Monsieur le ministre, chers collègues, je remercie tout d'abord la présidente Patricia Adam d'accueillir la commission des Affaires étrangères, de la défense et des forces armées du Sénat pour cette réunion exceptionnelle, dans un contexte particulièrement lourd ; nous avons tous une pensée émue pour les victimes et nous ressentons tous une profonde inquiétude face à la situation imposée dans le pays, menacé par une terrible accélération de la violence.
Monsieur le ministre, au lendemain d'un conseil de défense, nous attendons vos analyses et vos commentaires sur les décisions prises. Nous nous posons quelques questions, essentielles, sur notre présence, aujourd'hui, au Levant, car il est impossible de ne pas lier à la situation actuelle en Europe à ce qui s'y passe.
Nous avons été frappés par les dommages collatéraux considérables liés aux dernières frappes effectuées en Syrie. Les forces françaises ont-elles été impliquées dans ces opérations ?
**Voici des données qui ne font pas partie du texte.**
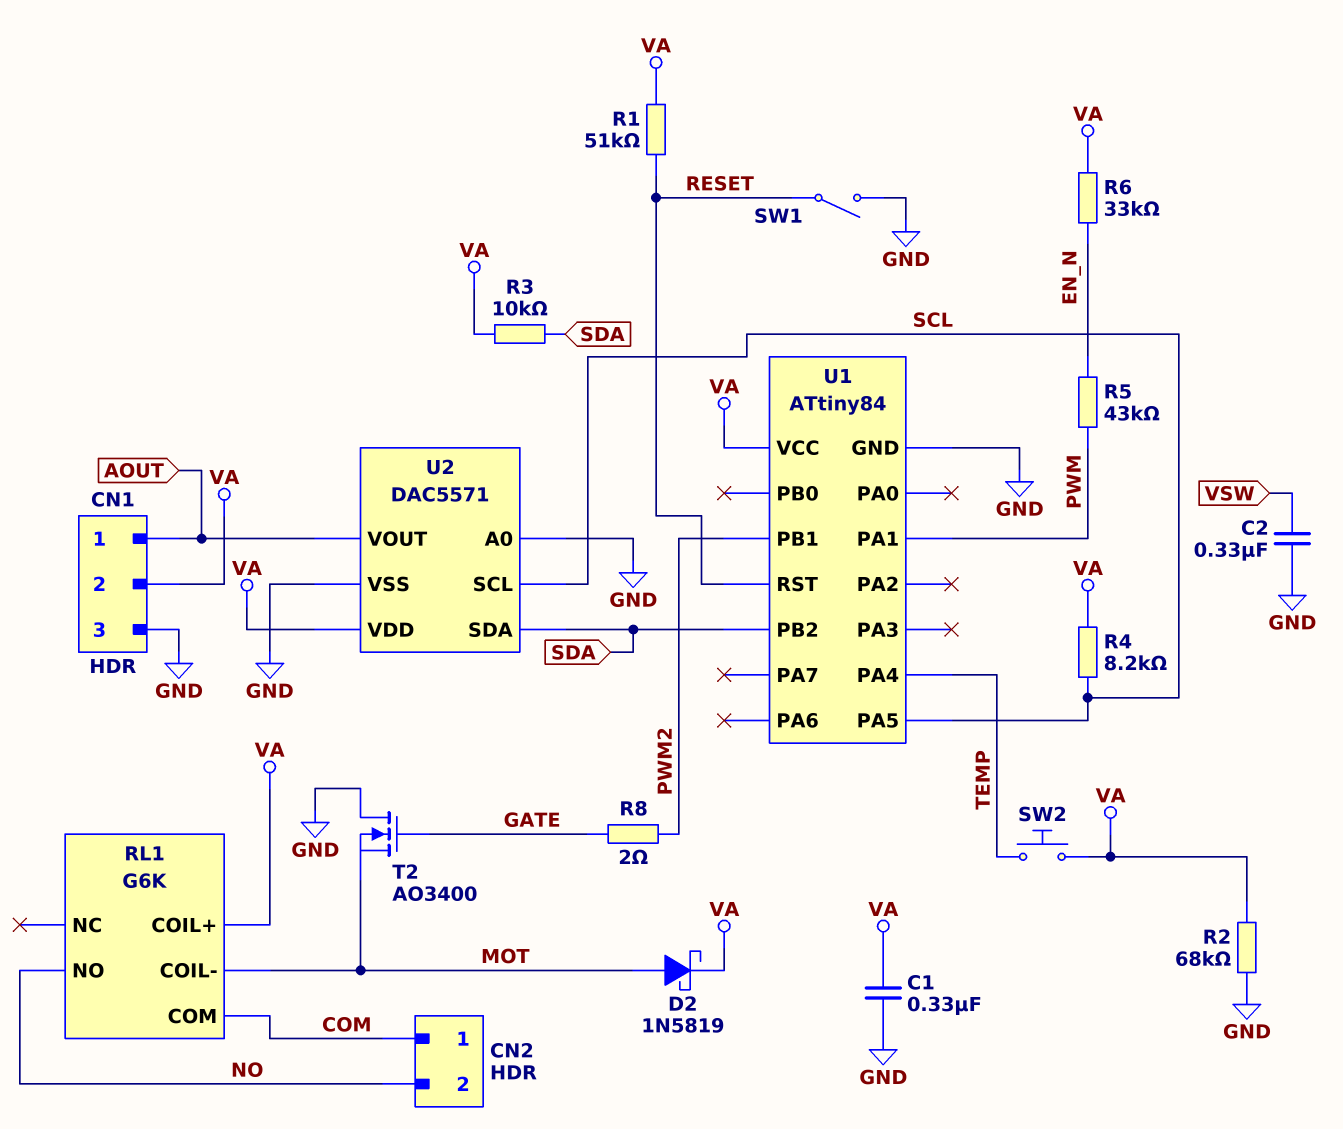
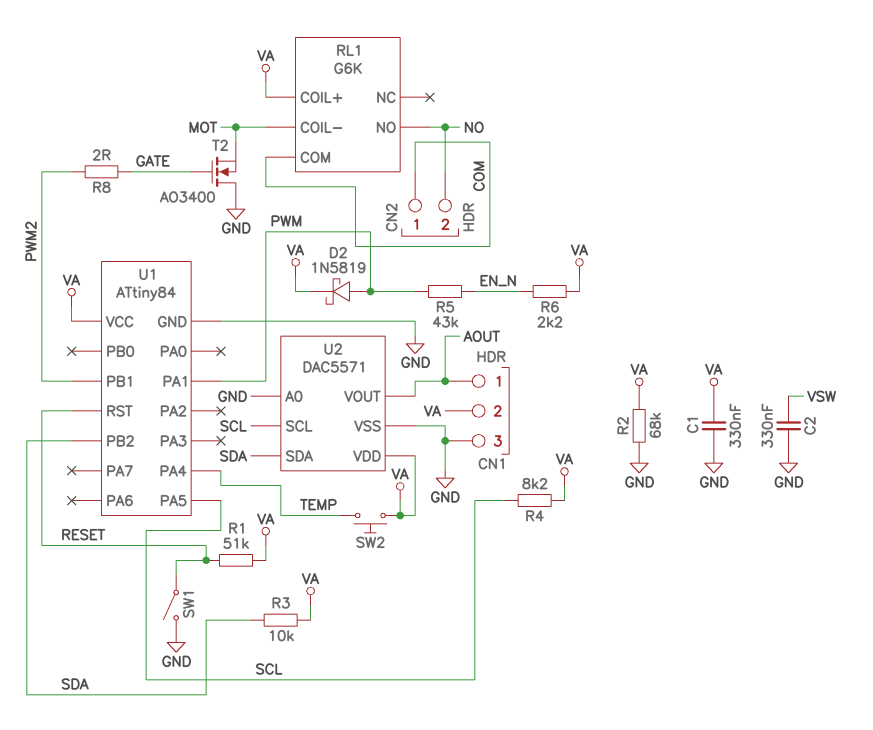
D2: schottky 1N5819 (A MOT, K VA) -> schottky 1N5819 (A PWM, K VA)
R6: 33k (EN_N, VA) -> 2.2k (EN_N, VA)

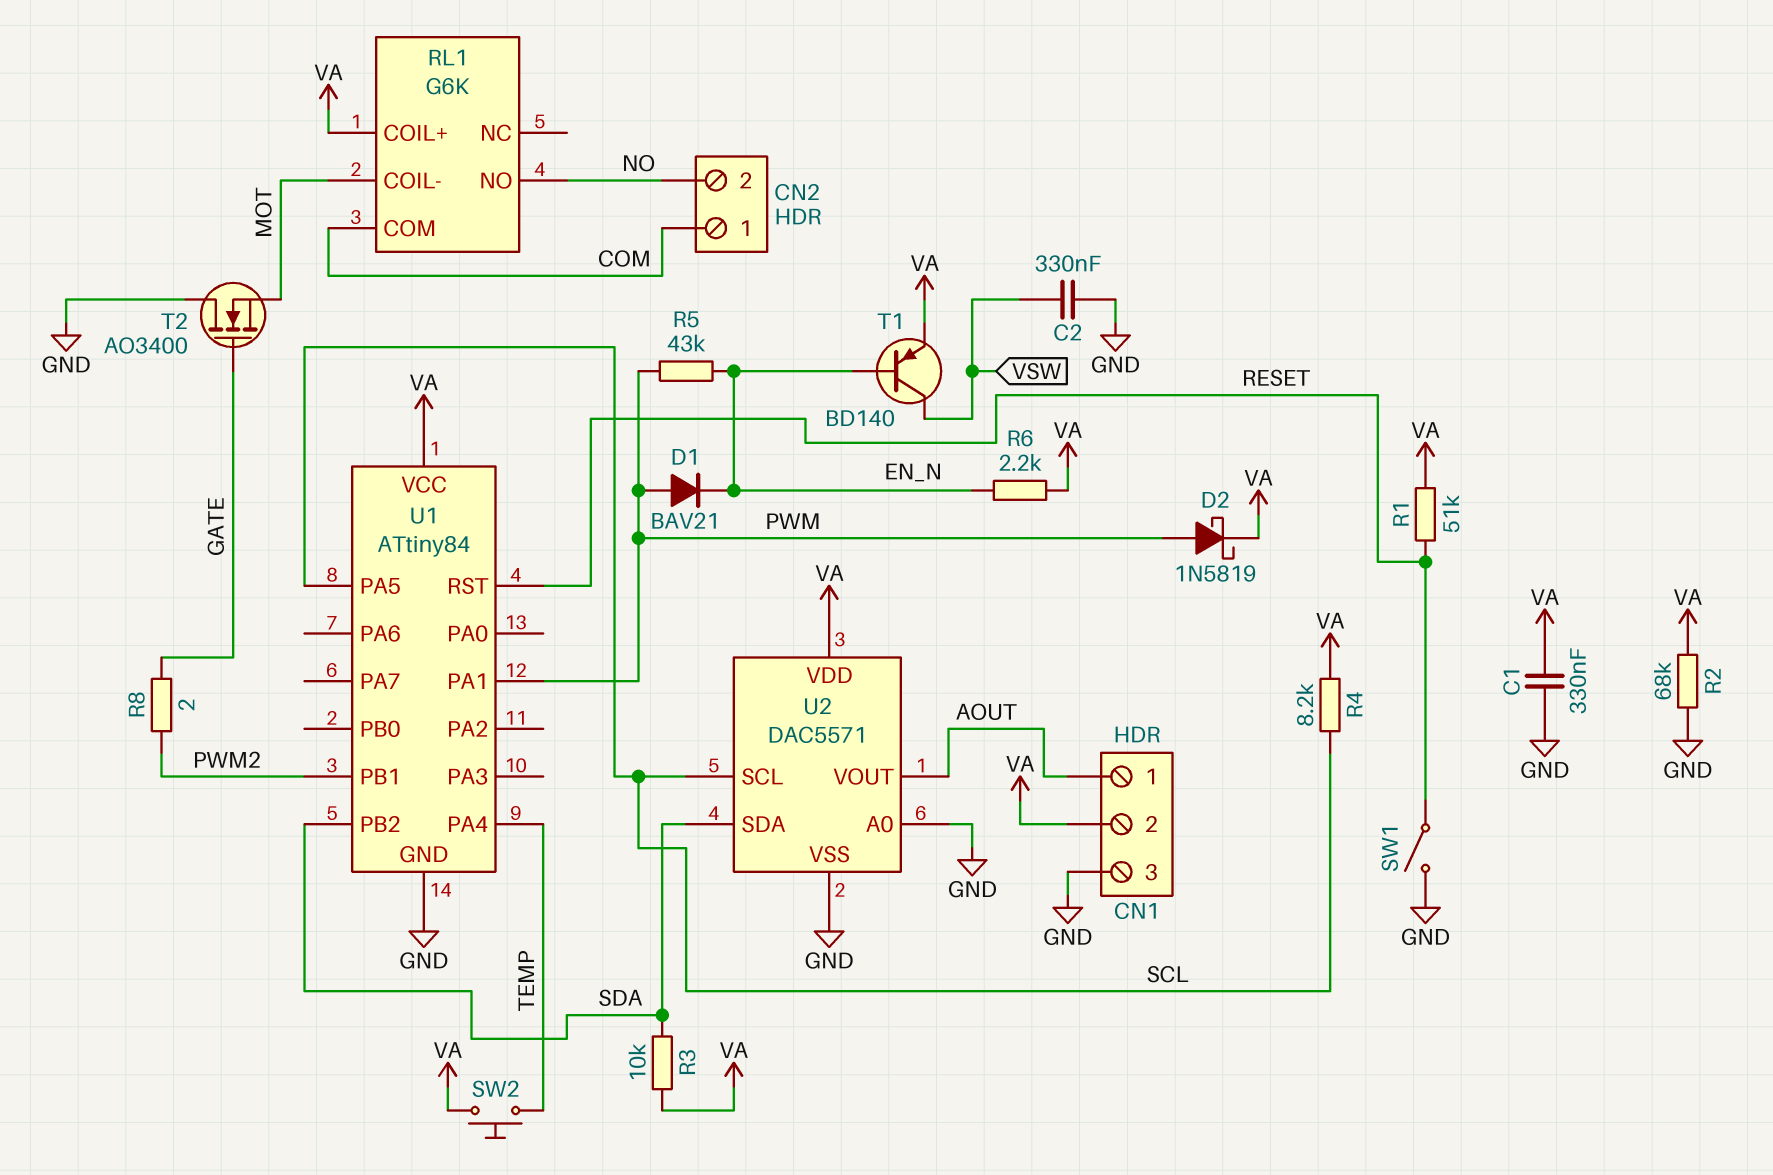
D1: none -> diode BAV21 (A PWM, K EN_N)
T1: none -> PNP BD140 (B EN_N, C VSW, E VA)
Il nous paraît également très important, Monsieur le ministre, de mesurer à quel point nous sommes exposés après le retrait relatif des Américains. Notre intervention apparaît aujourd'hui comme déterminante : nous sommes sans doute, de ce point de vue, une des nations leaders, tandis qu'autour de nous nos partenaires jouent des jeux très compliqués, pour ne pas dire doubles ou triples – Iran, Turquie, Arabie saoudite, Russie, autant de pays qui sont également des co-acteurs de nos initiatives. Nous nous trouvons donc exposés à un niveau très préoccupant, loin de la doctrine qui fut longtemps la nôtre, où nous nous appliquions à nous tenir à l'écart d'interventions dès lors que nous n'avions pas forcément les moyens d'y apporter une contribution décisive.
Enfin, vous le savez mieux que personne, nos forces armées sont aujourd'hui terriblement sous pression, très exposées, dans des opérations extérieures et intérieures. Un rapport vient d'ailleurs d'être rendu au Sénat sur les opérations extérieures. Nous le voyons bien, la situation est toujours à la limite : vous vous battez année après année pour obtenir les budgets nécessaires, mais l'équation reste particulièrement dangereuse parce que très tendue, et il est à craindre que nous nous retrouvions face à un manque de moyens au cours des prochains mois.
Je pense à nos militaires morts récemment en Libye ; il semble qu'ils appartenaient au service action de la DGSE. Quelle est notre ligne stratégique dans ce pays ? Nous soutenons un gouvernement dont nous reconnaissons la légitimité, dans le même temps, nous participons à des actions menées par les forces du général Haftar… Se posent ainsi des problèmes de coordination entre les forces spéciales et la DGSE : elle est souvent très positive mais, en la circonstance, elle peut susciter certaines inquiétudes.
Dans cette situation tragique, il ne faudrait pas que la France dévie de la ligne historique qu'elle a toujours défendue : la recherche de solutions politiques, le militaire étant conçu comme quelquefois nécessaire, mais rarement suffisant. La force de la France a toujours été de contribuer à des solutions politiques. Aujourd'hui, derrière nos engagements militaires, sommes-nous en mesure, comme cela a toujours été notre tradition, de proposer au monde des solutions politiques françaises ? C'est la question fondamentale. Notre nation s'est toujours méfiée des actes de guerre. Nous ne sommes pas une nation de faucons, nous souhaitons toujours que le dialogue et la politique l'emportent pour mettre un terme aux crises.